Kubernetes StatefulSets: Stateful Application Deployment

Kubernetes Deployments work brilliantly for stateless applications where any pod is interchangeable. But the moment you need to run databases, message queues, or distributed systems with leader...

Key Insights

  • StatefulSets provide stable network identities and persistent storage guarantees that standard Deployments cannot offer, making them essential for databases, message queues, and distributed systems that require predictable pod names and stable storage.
  • Each pod in a StatefulSet gets its own PersistentVolumeClaim through volumeClaimTemplates, and these claims persist even when pods are deleted, ensuring data survives pod rescheduling and failures.
  • Ordered deployment and scaling operations in StatefulSets enable safe bootstrapping of clustered applications where initialization order matters, though this comes with slower rollout times compared to Deployments.

Introduction to StatefulSets vs Deployments

Kubernetes Deployments work brilliantly for stateless applications where any pod is interchangeable. But the moment you need to run databases, message queues, or distributed systems with leader election, Deployments fall apart. Why? Because stateful applications require three guarantees that Deployments don’t provide: stable network identities, persistent storage that follows the pod, and ordered deployment with predictable naming.

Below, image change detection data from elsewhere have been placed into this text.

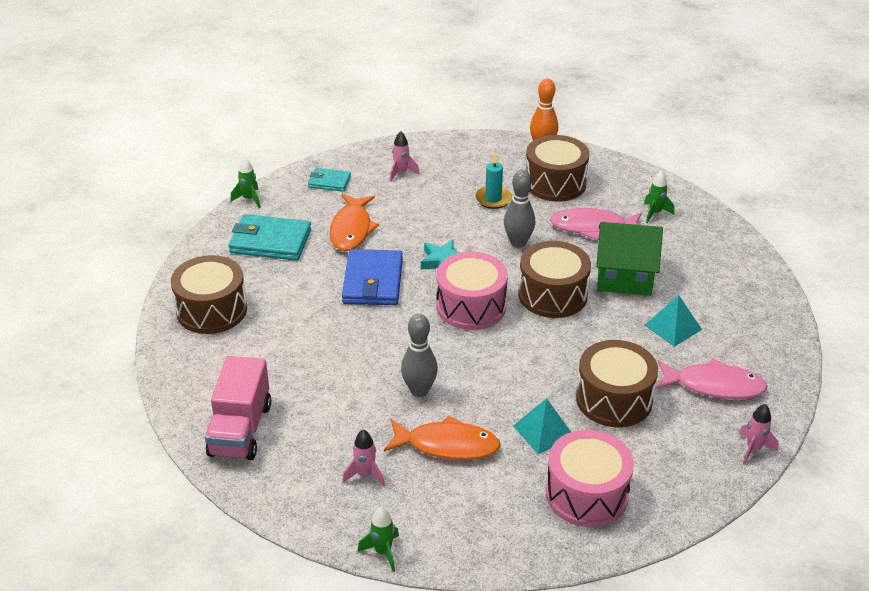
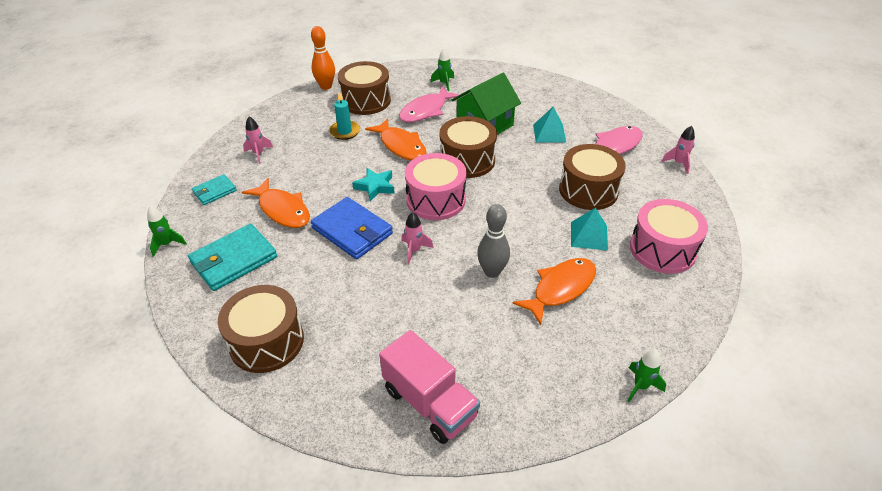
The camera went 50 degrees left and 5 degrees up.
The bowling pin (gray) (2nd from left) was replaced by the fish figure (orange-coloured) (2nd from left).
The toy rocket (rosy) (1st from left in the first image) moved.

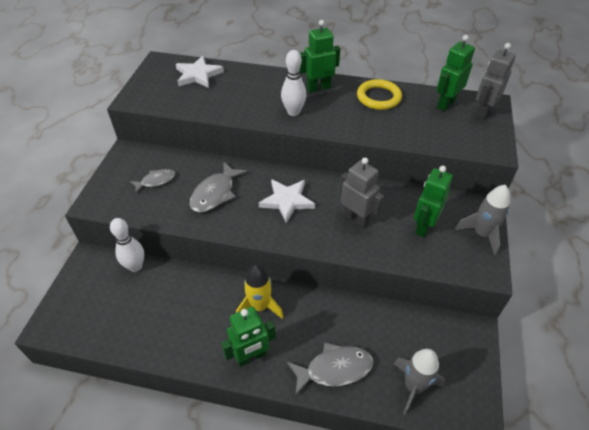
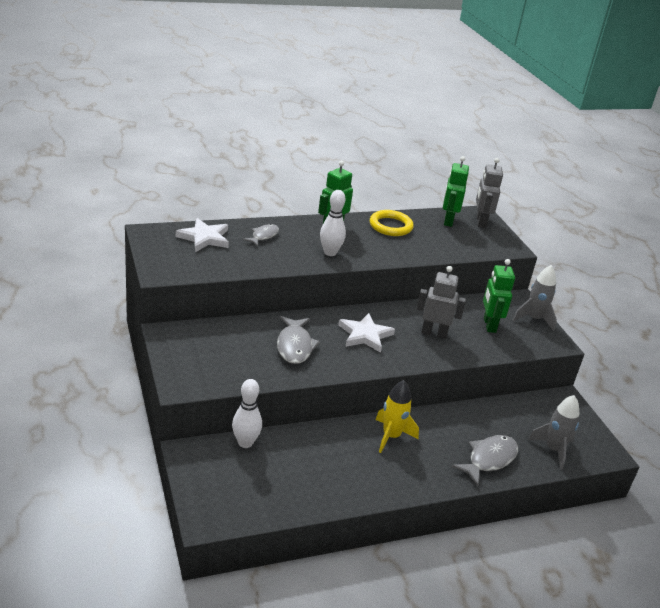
The camera went 35 degrees left and 15 degrees down.
The fish figure (gray) (1st from left) moved.
The robot (emerald) (1st from left) disappeared.

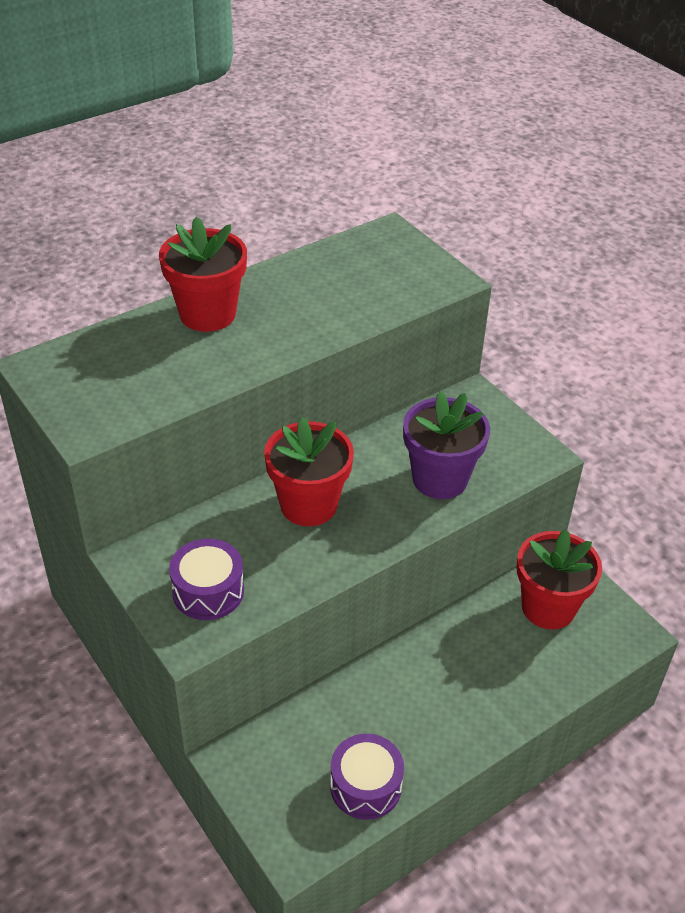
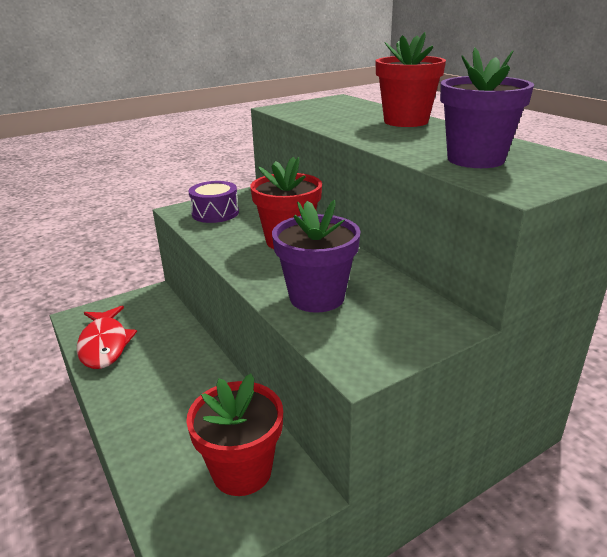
The camera went 95 degrees right and 15 degrees down.
The toy drum (purple) (2nd from left) was replaced by the fish figure (red).
The potted plant (purple) (2nd from left) appeared.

StatefulSets solve these problems by treating pods as unique, persistent entities rather than interchangeable replicas. Each pod gets a stable hostname, its own dedicated storage, and a predictable ordinal index. When a pod fails and gets rescheduled, it comes back with the same identity and reconnects to the same storage volume. This makes StatefulSets the correct primitive for any workload where pod identity matters.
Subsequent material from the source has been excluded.